This current year exports of Asean are expecting to rise between 4.9% and 5.6 % after a 1.5% growth in 2009.

In the area of services Asean members are close to completing the 7th AFAS package of service commitments covering varying levels of commitments in 65 services

Hub sectors. The service sector of Asean received the highest amount of FDI, accounting for more than 50% of total Asean’s FDI.

The sign are good and Asean will see a further increasing growth this year and currently capital flows are increasing, inflation remains low and manageable and Asean currencies appreciate slightly versus the Euro and US$.

History

Since the adoption of the AEC blueprint in 2007, significant progress has been made towards achieving the AEC in 2015.

In Janaury 2010, The Asean-6 achieved zero tariffs covering 99& and for the CLMV 98% and at 0.5 % tariff rates of the total tariff covering under the common effective preferential tariffs for asean free trade area(CEPT-AFTA).

Also in the same month Asean saw the realization of Asean-China and Asean-Korea free trade agreements and the commencement of the implementation of the Asean- Australia-New Zealand free trade agreements and Asean India free trade agreement.

Since 2000 Asean exports rose from US$68 billion to US$162.5 billion in 2009. Asean imports of services from the world market has also expanded markedly, of similar trend and magnitutude as exports, increasing two-fold from US$ 86.6 to US$ 180.4 billion in 2009

In investment, Asean has witnessed a steady increase in intra-Asean FDI flows accouting for 18.2% ( US$ 10.8 billion) of total Asean FDI ( US$ 59.7 billion) inflows in 2008, compared with a share of 13.82% in 2006. For the same period, total FDI inflows increased by 8.59%.

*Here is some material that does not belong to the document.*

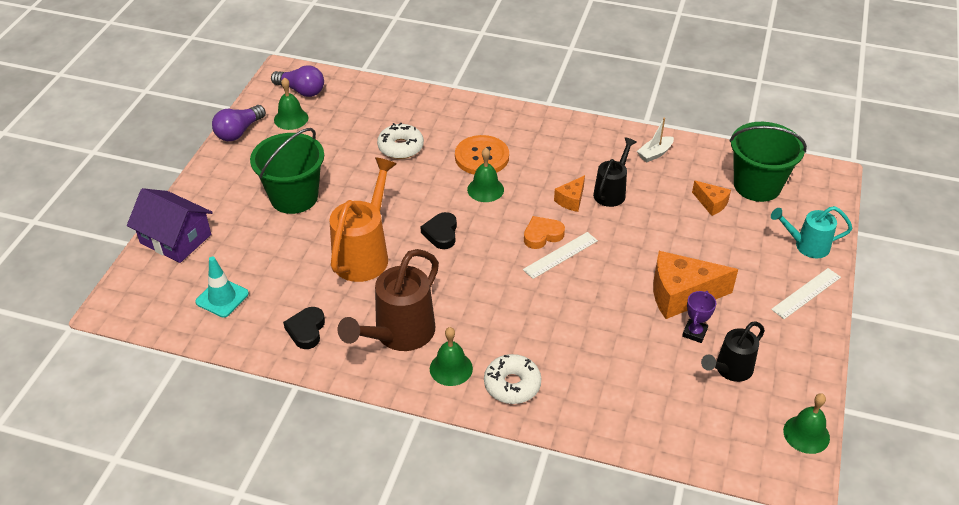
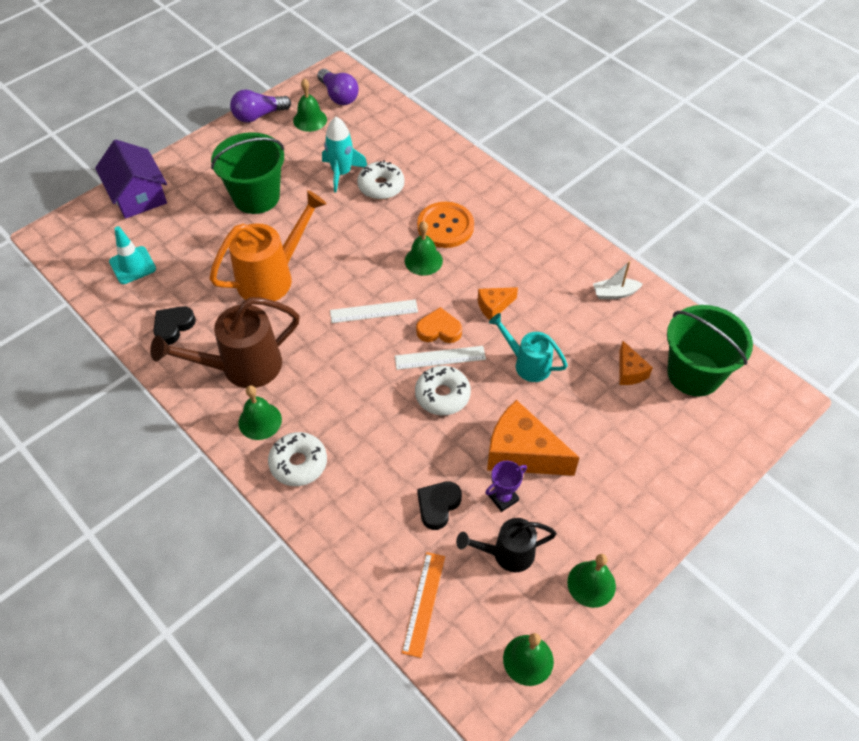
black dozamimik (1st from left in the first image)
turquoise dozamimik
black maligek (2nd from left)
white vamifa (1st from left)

Source: Asean Roundtable 2010. Achieving the asean economic growth 2015: Challenges for Member countries 29th April 2010. Asean’s Readinesss in achieving the Asean economic community 2015. Pushpanathan Sundram

Regional government’s attitude towards international trade and investments, both outward and inward;

The ASEAN Free Trade Agreement (AFTA) is a regional free trade agreement among Malaysia, Singapore, Thailand,the Philippines, Indonesia, Brunei, Vietnam, Cambodia,Laos, and Myanmar. The ten participating countries agreed to develop a free trade area that would become a single market with more than 550 million potential consumers (Bonami, 2005). An integrated ASEAN would be the eighth-largest automobile market, with 1 million new car sales each year. With projected growth trends, it has the potential to actually become the fourth largest auto market, with as many as 2.2 million new autosales annually (“Seeking for Bigger Share,” 2002).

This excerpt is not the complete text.